I suspect your party rests way too often since they base all of their power on spellcasters.

Also I bet your fighters just walk up and start wacking instead of fighting intelligently.
 

Something does sound seriously wrong if your fighters aren't pulling their weight at 13th. I can see them falling behind as the spell casters are hitting the 8th and 9th level spells, but a well put together fighter should be cranking out plently of damage. My 13th lv archer was cranking out 50+ points of damage around, significantly more with crits.

One thing for your DM to try is waves of attackers. Mages and clerics are hot stuff until they run out of spells. Get them to use up a bunch of their stuff and then hit them with masses of lower level stuff once they're mostly out of firepower. That should give the fighters a chance to shine.
 

General agreement with what's been posted here.

I DM a similar group (10th level or so). I've encountered situtations where what you say is definitely ture but over all I think its fairly easy to balance out combats. The mage has max int (23ish?), evoker with evocation specialization, for tough fights he uses fox's cunning (bull's strength for int) So monsters save infrequently against him. He frequently fills up his 2nd level spell slots with MM (and Nox's Lashing Whip from one of MC/SKR's old games).

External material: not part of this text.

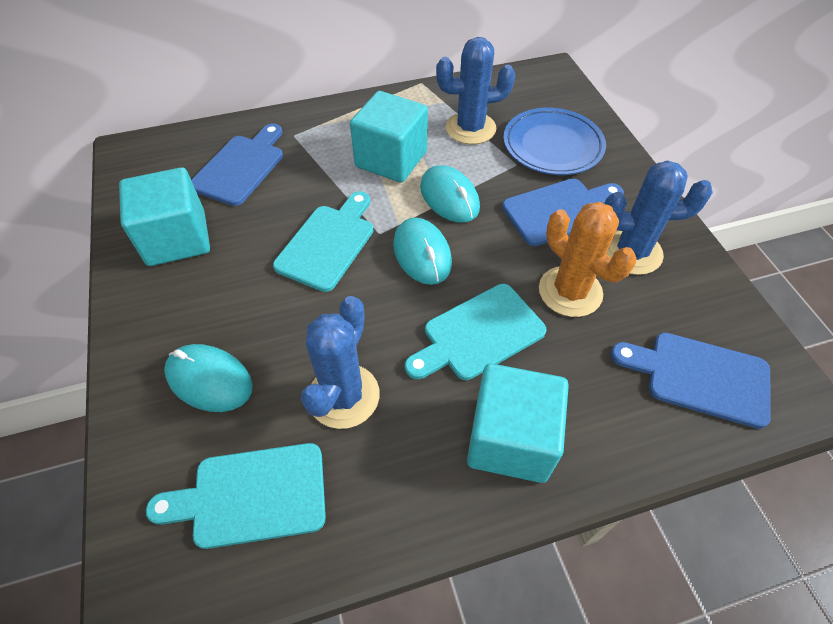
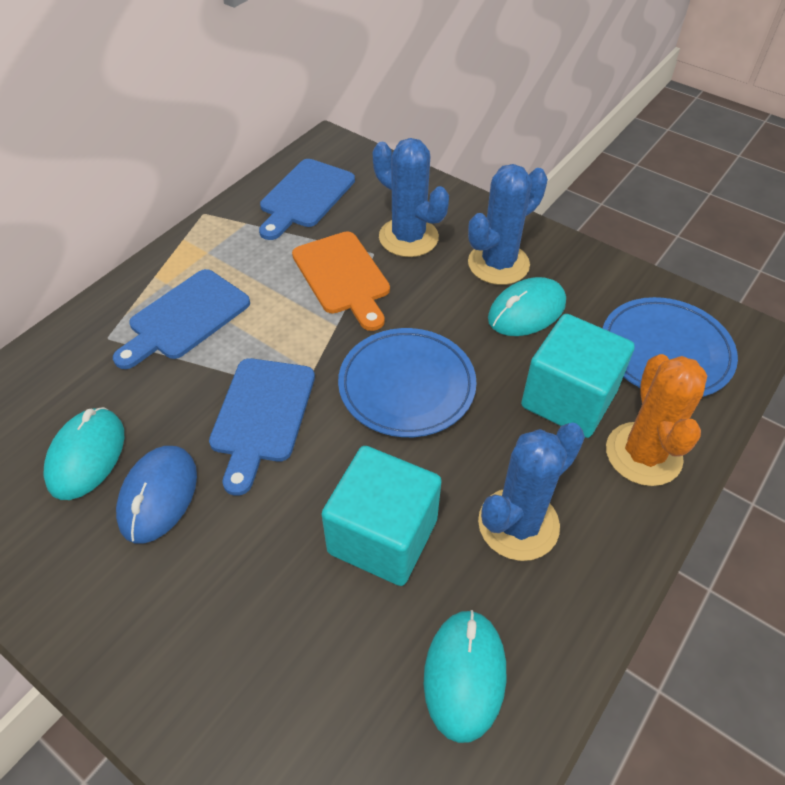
blue mouse: 0 -> 1
blue plate: 1 -> 2
orange cutting board: 0 -> 1
turquoise cube: 3 -> 2
turquoise cutting board: 3 -> 0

Whie he's the most dangerious damage causer I don't really feel like his presence is unbalancing.... as the sort of foes you face and the situations you face them in increase magic's effectiveness fluxuates wildly.

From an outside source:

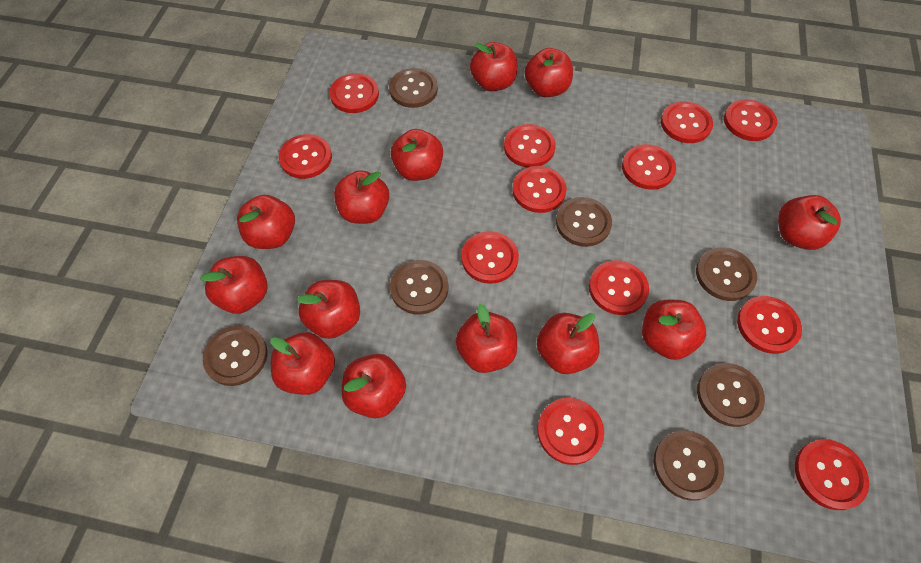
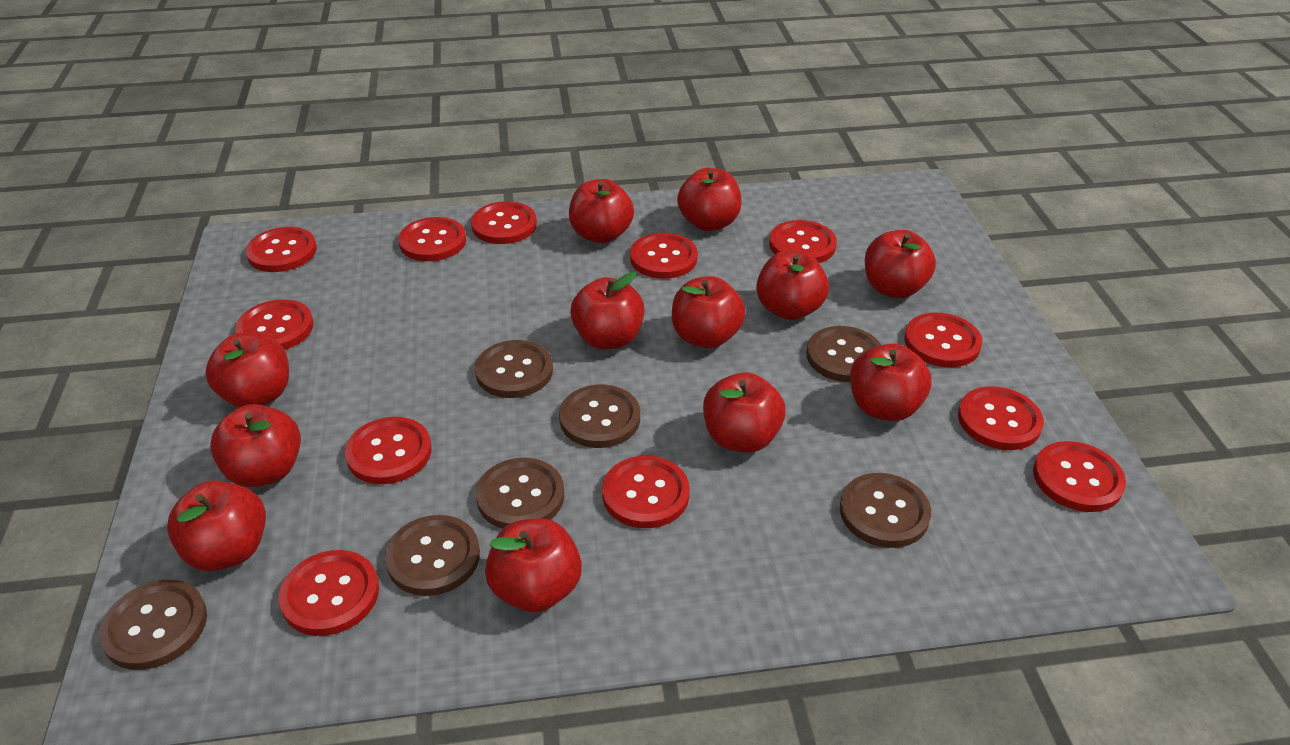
red apple: 13 -> 12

I agree w mkletch. Monsters of different types help balance out a game. If you face the same type of challenge over and again you'll find that one class or specific character build is excessively useful.

Thinking back over it the following things in the game have happened in my game to limit mage power:
1. (number one for a reason). The speed of opponets... with someone in the party who goes 100 and lots of monsters (blood reaper from CCII for example, wizards with expidetous retreat, etc) with speeds above 50 its pretty tricky for the whole party to keep up. If they fight -tight- this won't work but people have an unbeleiveable tendency to run after things. And leave the poky wizard (and the platemail wearing guys) behind.
2. Visibilty, recently facing someone with serious weather control they encountered a fog which got thicker and thicker. A wizard with a visbile range of 20 ft isn't going to be tossing fireballs around. Give some bowmen a 1st level spell that doubles your vision in fog and some poisoned bows and he's pretty unhappy (true strike helps)
3. Invisibilty, a sorcerer can summon monsters and remain invisible. A hasted caster can throw a lightning bolt and then turn invisible (to be cheezy do this with a ring, its a standard action). Detect magic won't let you find the location of an aura until round 3....
4. SR becomes common 7th or so level. Its rare for a monster to not have some sort of spell resistence, spell or element immunity. This goes a long way toward fixing things.
5. Monster intelligence (my other #1). Spell casting monsters & foes know how magic works and to best disrupt it. They focus on spellcasters, have socerers with Dispel magic hanging around with prepared actions, throw grenades with touch based inhalation poisons (paralysis or something like that), etc. Even a bunch of archers ready to fire at the wizard and disrupt spells help.

Though if you're the player its hard to implement this stuff you might want to mention it to the DM.
 

I love blood reapers. :) And Blade Demons. And Leonine Demons, Blood Horror Demons! Hell I love CC 2 period! :) Course the Feral are nice too.
 

You're partly right. We tend NOT to dungeon crawl. The way our campaign is structured there are often weeks between combats, but each individual combat iv VERY VERY hard. We usually have one, maybe two a session....

DocMoriartty said:
I suspect your party rests way too often since they base all of their power on spellcasters.

Also I bet your fighters just walk up and start wacking instead of fighting intelligently.